What is the difference between a naturally aging brain and an Alzheimer's brain?
How effective are the current drugs for AD? Are they worth the money we spend on them?
What kind of hope does science really have for the treatment of memory loss? And are there alternative interventions that can keep our aging bodies and minds sharp?
What promise does genomic research actually hold?
What would a world without Alzheimer's look like, and how do we as individuals and as human communities get there?
Backed up by research, full of practical advice and information, and infused with hope, THE MYTH OF ALZHEIMER'S will liberate us from this crippling label, teach us how to best approach memory loss, and explain how to stave off some of the normal effects of aging.

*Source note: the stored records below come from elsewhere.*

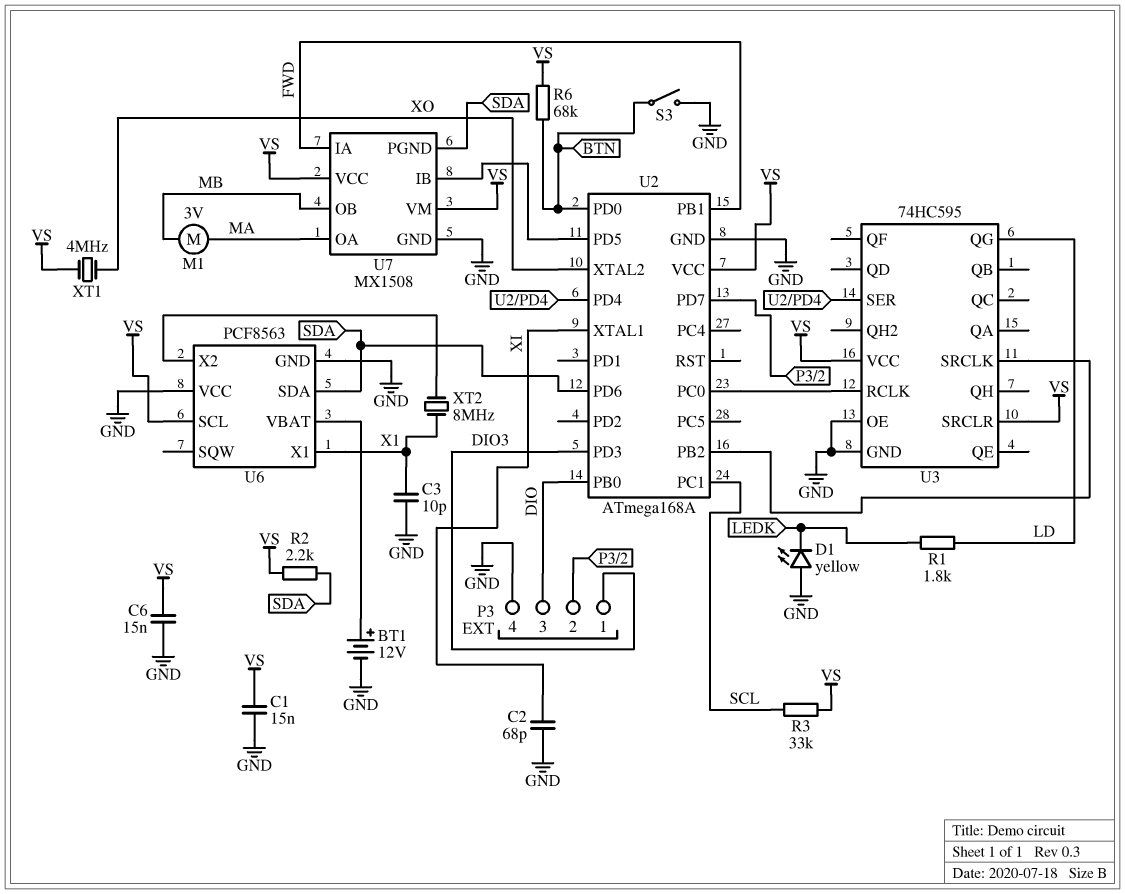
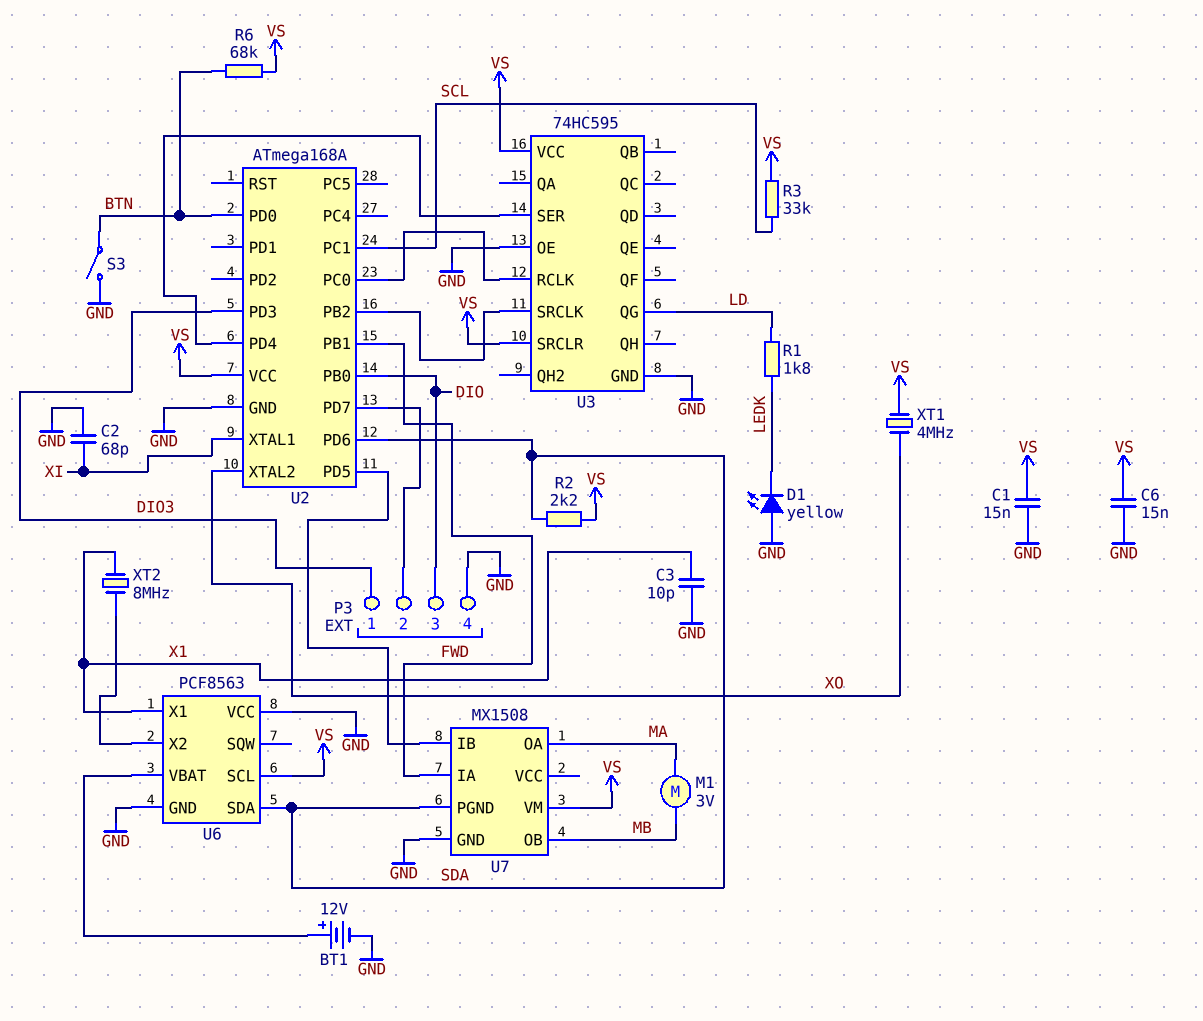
U7 pin VCC: VS -> none

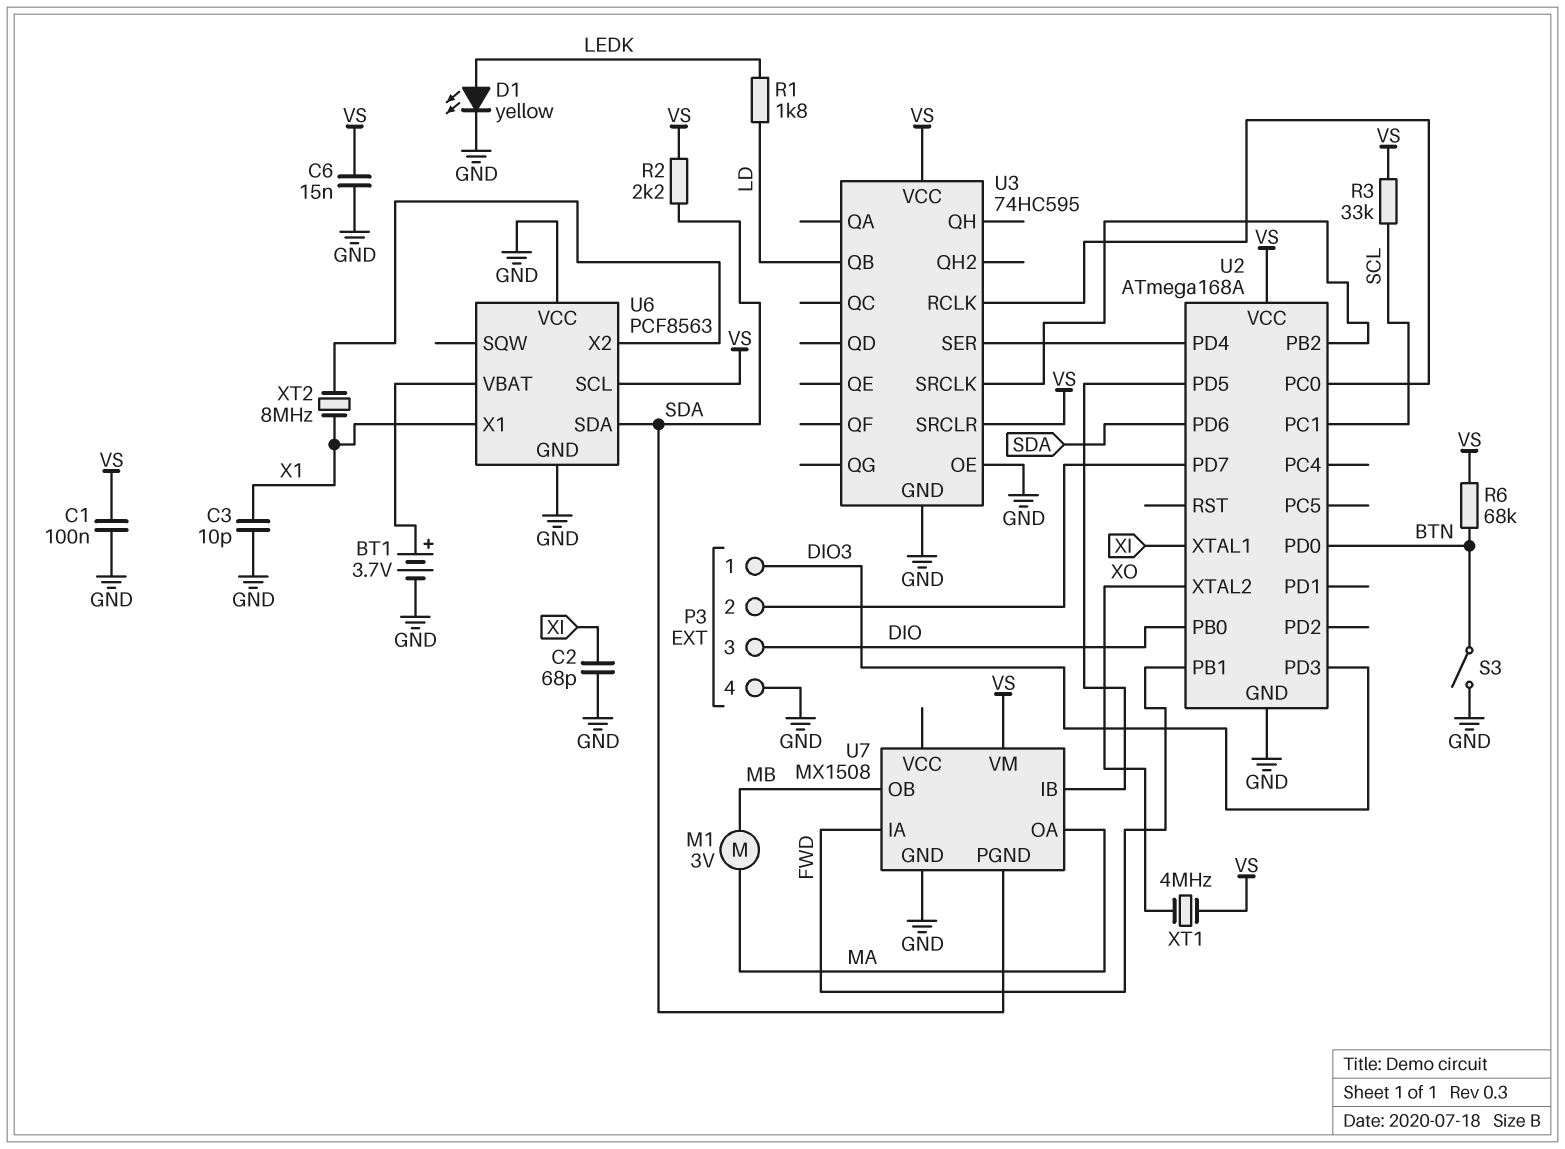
BT1: 12V (plus U6/VBAT, minus GND) -> 3.7V (plus U6/VBAT, minus GND)
C1: 15nF (GND, VS) -> 100nF (GND, VS)
D1: LED yellow (A GND, K LEDK) -> LED yellow (A LEDK, K GND)
U3 pin QB: none -> LD
U3 pin QG: LD -> none

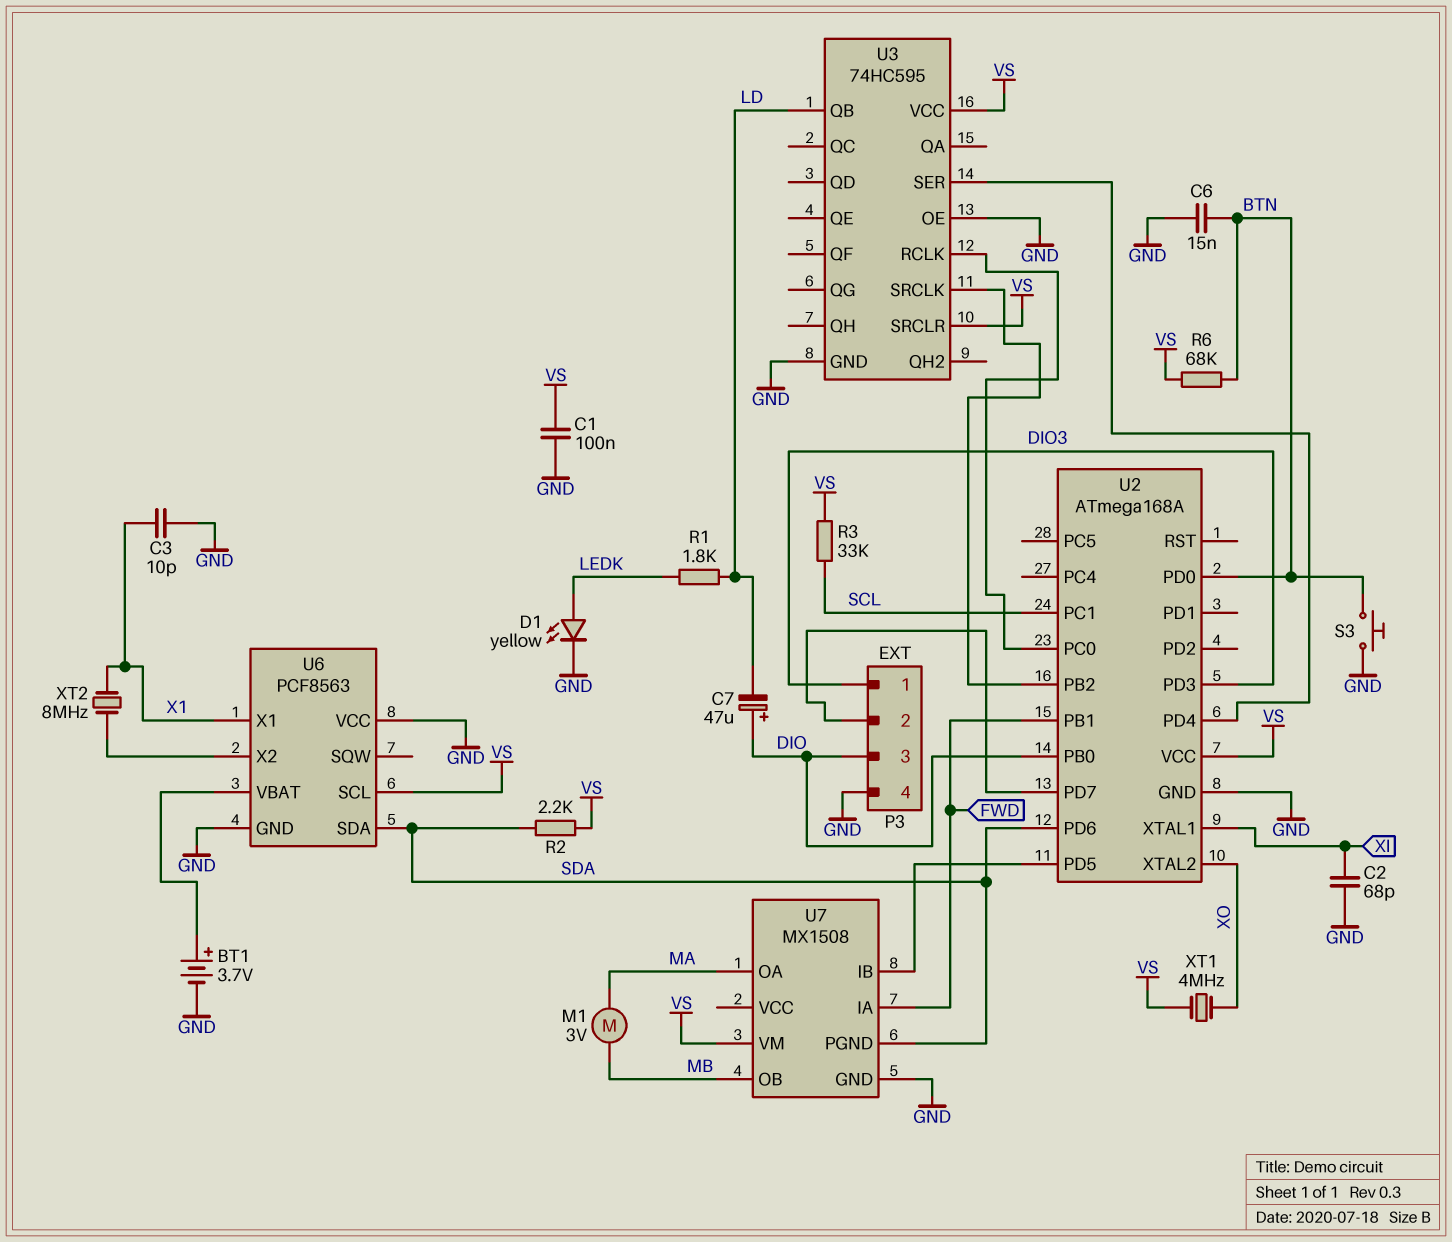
C6: 15nF (GND, VS) -> 15nF (BTN, GND)
C7: none -> 47uF (plus DIO, minus LD)
S3: switch (BTN, GND) -> button (BTN, GND)

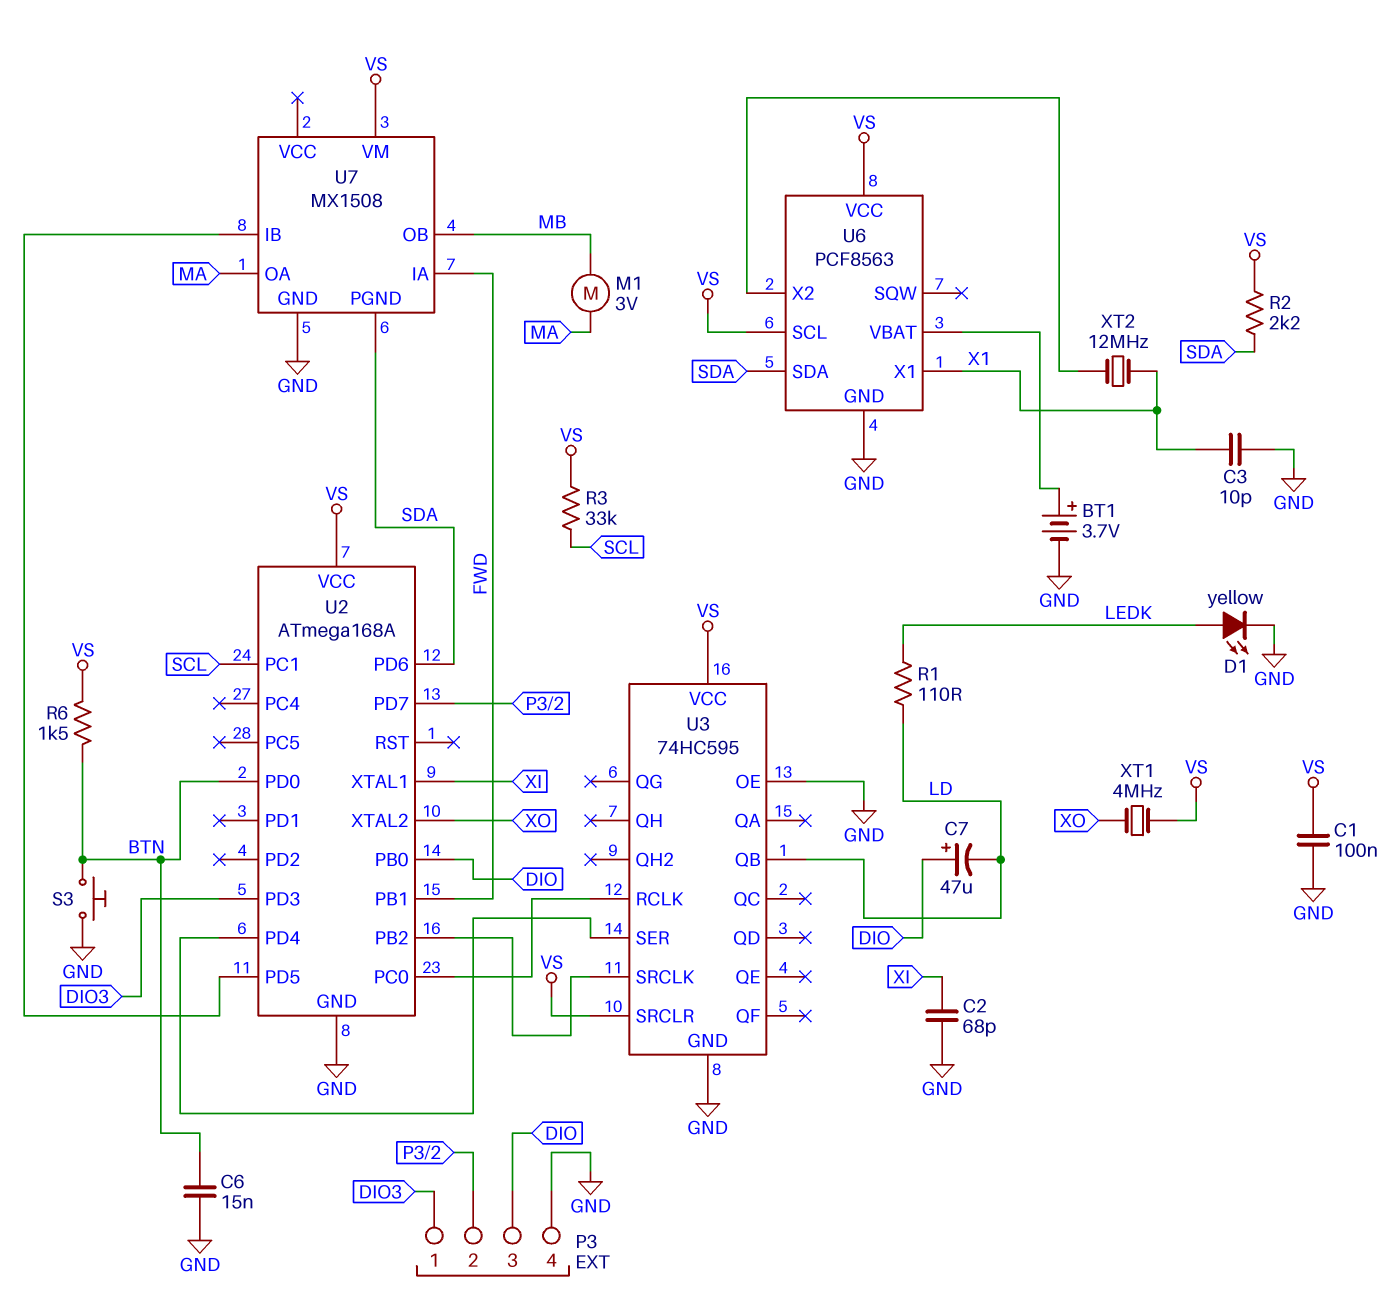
R1: 1.8k (LD, LEDK) -> 110 (LD, LEDK)
R6: 68k (BTN, VS) -> 1.5k (BTN, VS)
U6 pin VCC: GND -> VS
XT2: 8MHz (U6/X2, X1) -> 12MHz (U6/X2, X1)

"I don't have a magic bullet to prevent your brain from getting older, and so I don't claim to have the cure for AD; but I do offer a powerful therapy a new narrative for approaching brain aging that undercuts the destructive myth we tell today. Most of our knowledge and our thinking is organized in story form, and thus stories offer us the chief means of making sense of the present, looking into the future, and planning and creating our lives. New approaches to brain aging require new stories that can move us beyond the myth of Alzheimer's disease and towards improved quality of life for all aging persons in our society. It is in this book that your new story can begin." -Peter Whitehouse, M.D., Ph.D."